About one day earlier in London, two MI5 civil servants are wrestling with a career-killing task: investigating whether the U.K.’s elite intelligence service has overreached and abused its authority in covert operations. But much like being exiled to Slough House, the purgatory for spies at the center of Herron’s award-winning series (and its acclaimed Apple TV+ adaptation, “Slow Horses”), to which The Secret Hours is a prequel, the so-called Monochrome inquiry is a dead end. A “screw-up start to finish is one of the kinder assessments.” Leading the halfhearted charge is Griselda Fleet, a middle-aged Black woman worn down by decades of marginalization. Her second-in-command is the frustrated, formerly high-flying Malcolm Kyle, who blames Griselda for what the commission has become.
It’s been two years of wading through pointless and irrelevant testimonies from low-level employees, and they’re nearing the end of their remit with nothing to show for it. A bombshell of a case file has mysteriously landed in their laps but, confoundingly, they’re told to shut it down. Instead, Griselda and Malcolm call the central party to testify.

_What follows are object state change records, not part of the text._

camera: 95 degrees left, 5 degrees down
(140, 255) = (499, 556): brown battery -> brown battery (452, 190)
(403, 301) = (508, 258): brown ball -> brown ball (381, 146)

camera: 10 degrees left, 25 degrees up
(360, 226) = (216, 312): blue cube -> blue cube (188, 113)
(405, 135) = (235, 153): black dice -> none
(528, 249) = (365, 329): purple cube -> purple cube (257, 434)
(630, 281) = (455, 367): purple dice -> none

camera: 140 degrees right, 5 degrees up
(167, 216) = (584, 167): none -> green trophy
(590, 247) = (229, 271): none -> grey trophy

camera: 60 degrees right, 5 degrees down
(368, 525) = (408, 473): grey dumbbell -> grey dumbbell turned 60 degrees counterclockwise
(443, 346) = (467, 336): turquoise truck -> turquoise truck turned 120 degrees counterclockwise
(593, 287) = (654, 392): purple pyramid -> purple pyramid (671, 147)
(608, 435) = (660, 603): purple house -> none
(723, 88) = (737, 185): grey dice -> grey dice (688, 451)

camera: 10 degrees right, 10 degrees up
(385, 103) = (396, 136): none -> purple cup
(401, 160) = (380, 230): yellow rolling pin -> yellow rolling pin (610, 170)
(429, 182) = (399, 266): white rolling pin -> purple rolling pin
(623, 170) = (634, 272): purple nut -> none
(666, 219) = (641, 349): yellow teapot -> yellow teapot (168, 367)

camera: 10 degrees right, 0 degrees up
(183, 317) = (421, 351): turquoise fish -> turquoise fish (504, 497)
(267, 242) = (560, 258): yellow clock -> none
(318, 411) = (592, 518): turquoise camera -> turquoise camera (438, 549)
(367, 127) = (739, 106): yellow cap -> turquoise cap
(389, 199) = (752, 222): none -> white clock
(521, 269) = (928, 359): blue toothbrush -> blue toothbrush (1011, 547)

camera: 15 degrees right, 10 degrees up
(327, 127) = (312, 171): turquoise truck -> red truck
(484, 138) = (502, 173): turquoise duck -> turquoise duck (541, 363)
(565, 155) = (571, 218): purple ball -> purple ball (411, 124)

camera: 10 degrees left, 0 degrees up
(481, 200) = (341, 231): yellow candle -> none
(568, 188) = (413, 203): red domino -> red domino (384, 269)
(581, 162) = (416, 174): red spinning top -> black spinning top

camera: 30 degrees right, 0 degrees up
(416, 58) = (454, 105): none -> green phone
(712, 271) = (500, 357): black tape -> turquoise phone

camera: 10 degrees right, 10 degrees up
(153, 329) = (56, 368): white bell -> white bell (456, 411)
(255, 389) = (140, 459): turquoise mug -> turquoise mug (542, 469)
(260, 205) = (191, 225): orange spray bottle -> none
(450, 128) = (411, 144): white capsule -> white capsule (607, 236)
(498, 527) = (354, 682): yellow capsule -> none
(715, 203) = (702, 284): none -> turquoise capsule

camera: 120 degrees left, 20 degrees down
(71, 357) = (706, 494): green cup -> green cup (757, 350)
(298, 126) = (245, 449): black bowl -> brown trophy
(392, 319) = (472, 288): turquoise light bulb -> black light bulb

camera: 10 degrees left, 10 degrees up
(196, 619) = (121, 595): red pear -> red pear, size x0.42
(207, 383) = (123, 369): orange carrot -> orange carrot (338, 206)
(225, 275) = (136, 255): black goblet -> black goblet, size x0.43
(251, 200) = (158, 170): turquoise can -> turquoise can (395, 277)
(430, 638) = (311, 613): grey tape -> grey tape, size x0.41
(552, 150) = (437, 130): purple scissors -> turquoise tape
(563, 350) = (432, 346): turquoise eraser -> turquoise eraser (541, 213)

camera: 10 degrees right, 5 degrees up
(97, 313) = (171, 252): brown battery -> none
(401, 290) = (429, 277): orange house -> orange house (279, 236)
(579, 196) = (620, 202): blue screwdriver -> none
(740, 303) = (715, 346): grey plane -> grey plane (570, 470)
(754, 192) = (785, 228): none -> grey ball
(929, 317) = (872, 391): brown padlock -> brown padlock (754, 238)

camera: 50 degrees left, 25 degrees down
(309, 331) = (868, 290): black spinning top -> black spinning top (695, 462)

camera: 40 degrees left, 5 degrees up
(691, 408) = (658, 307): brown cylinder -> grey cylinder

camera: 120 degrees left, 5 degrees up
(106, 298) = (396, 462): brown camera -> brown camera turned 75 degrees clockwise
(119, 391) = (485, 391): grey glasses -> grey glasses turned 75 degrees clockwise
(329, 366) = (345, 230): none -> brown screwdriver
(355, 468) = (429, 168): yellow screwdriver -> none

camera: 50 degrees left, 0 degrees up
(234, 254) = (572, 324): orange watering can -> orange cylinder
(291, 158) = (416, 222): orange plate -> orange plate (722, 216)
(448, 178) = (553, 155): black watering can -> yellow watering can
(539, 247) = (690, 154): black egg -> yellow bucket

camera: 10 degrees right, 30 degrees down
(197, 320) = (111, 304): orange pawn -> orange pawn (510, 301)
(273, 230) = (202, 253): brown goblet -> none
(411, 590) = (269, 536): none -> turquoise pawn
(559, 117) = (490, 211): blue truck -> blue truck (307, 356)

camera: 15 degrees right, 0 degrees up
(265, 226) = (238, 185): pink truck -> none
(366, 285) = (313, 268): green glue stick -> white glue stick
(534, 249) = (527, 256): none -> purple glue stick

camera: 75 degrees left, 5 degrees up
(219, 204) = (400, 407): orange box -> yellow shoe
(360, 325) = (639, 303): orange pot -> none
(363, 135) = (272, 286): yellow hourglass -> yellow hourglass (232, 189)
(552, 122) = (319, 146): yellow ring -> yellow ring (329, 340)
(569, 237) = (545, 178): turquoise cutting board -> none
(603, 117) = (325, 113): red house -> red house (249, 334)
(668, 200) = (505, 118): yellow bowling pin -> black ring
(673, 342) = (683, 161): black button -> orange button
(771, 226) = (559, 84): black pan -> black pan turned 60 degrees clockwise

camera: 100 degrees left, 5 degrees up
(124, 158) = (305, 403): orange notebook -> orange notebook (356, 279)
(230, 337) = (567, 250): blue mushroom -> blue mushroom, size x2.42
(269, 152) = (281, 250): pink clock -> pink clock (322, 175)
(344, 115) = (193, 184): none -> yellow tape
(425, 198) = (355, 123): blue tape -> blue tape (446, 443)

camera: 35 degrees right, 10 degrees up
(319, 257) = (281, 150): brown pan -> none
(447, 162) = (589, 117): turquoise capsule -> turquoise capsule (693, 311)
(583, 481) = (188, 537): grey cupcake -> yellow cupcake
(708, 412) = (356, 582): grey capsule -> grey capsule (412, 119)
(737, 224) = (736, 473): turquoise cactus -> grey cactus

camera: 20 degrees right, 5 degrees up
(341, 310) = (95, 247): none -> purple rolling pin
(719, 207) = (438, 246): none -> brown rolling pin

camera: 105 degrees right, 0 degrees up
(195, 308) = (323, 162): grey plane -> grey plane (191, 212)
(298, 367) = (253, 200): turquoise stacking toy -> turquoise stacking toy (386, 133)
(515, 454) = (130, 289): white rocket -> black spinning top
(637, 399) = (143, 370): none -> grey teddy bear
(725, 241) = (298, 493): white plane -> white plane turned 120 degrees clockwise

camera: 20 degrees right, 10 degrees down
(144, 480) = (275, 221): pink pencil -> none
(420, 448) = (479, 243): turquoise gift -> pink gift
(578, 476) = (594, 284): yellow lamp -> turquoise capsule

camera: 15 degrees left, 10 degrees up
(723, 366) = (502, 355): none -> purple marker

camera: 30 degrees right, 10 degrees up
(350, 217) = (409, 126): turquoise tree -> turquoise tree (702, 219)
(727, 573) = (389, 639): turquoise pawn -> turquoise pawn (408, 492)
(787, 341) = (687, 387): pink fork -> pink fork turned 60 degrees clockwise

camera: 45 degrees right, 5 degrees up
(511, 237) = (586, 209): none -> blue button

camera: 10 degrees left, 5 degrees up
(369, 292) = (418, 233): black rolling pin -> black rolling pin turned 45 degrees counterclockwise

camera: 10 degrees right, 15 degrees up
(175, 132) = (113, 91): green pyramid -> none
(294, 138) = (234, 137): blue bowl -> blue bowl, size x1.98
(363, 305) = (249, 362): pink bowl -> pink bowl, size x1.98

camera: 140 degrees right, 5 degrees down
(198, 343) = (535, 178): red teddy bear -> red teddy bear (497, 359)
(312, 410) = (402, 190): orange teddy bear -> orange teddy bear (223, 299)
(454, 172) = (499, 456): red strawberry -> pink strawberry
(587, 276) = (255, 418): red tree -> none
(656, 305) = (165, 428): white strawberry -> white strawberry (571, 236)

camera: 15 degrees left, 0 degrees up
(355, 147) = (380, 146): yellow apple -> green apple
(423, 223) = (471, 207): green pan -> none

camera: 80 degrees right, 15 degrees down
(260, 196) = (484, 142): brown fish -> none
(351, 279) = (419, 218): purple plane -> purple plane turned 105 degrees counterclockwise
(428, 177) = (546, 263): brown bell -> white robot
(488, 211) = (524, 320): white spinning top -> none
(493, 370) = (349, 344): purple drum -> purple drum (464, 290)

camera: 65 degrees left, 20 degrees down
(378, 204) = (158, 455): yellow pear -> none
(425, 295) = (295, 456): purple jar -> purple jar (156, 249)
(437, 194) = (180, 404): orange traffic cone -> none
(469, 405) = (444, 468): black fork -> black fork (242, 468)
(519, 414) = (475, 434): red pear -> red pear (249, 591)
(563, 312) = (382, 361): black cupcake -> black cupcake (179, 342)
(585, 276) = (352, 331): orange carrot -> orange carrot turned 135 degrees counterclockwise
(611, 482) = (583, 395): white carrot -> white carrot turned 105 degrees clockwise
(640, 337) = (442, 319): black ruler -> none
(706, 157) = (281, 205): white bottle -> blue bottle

That witness, code named Alison North, starts slow but then blows the doors off the sleepy inquiry, adding a crucial third track to an already complex plot. Like Dan Fesperman’s excellent Winter Work, North’s story within a story takes place in volatile, quasi-unified Germany after the fall of the Berlin Wall, in the treacherous “Spook Zoo” that is early 1990s Berlin. As the past reshapes our perspective on the present, Herron plays with narrative form. Rather than separating timelines by chapter, the conversation and comments of 21st-century inquisitors Malcolm and Griselda intermingle with and interrupt the witness’ riveting retelling. North slowly unearths the truth behind a classified op gone tragically wrong, recasting three decades of U.K. intelligence history and its present-day players in a radical new light. Equally pithy and dark, Herron is as masterful in depicting the day-to-day drudgery of the spy-versus-spy game as he is its most incendiary events, all leading up to a spectacular climax. With shifting covers and code names in play, it’s fascinating to decipher how the operatives Slough House fans already know figure into this post-Cold War spy history, and it’s delightful to watch the pieces slowly click into place.
Sly and suspenseful, The Secret Hours is both a marvelous standalone novel and a stunning companion to Herron’s Slough House series.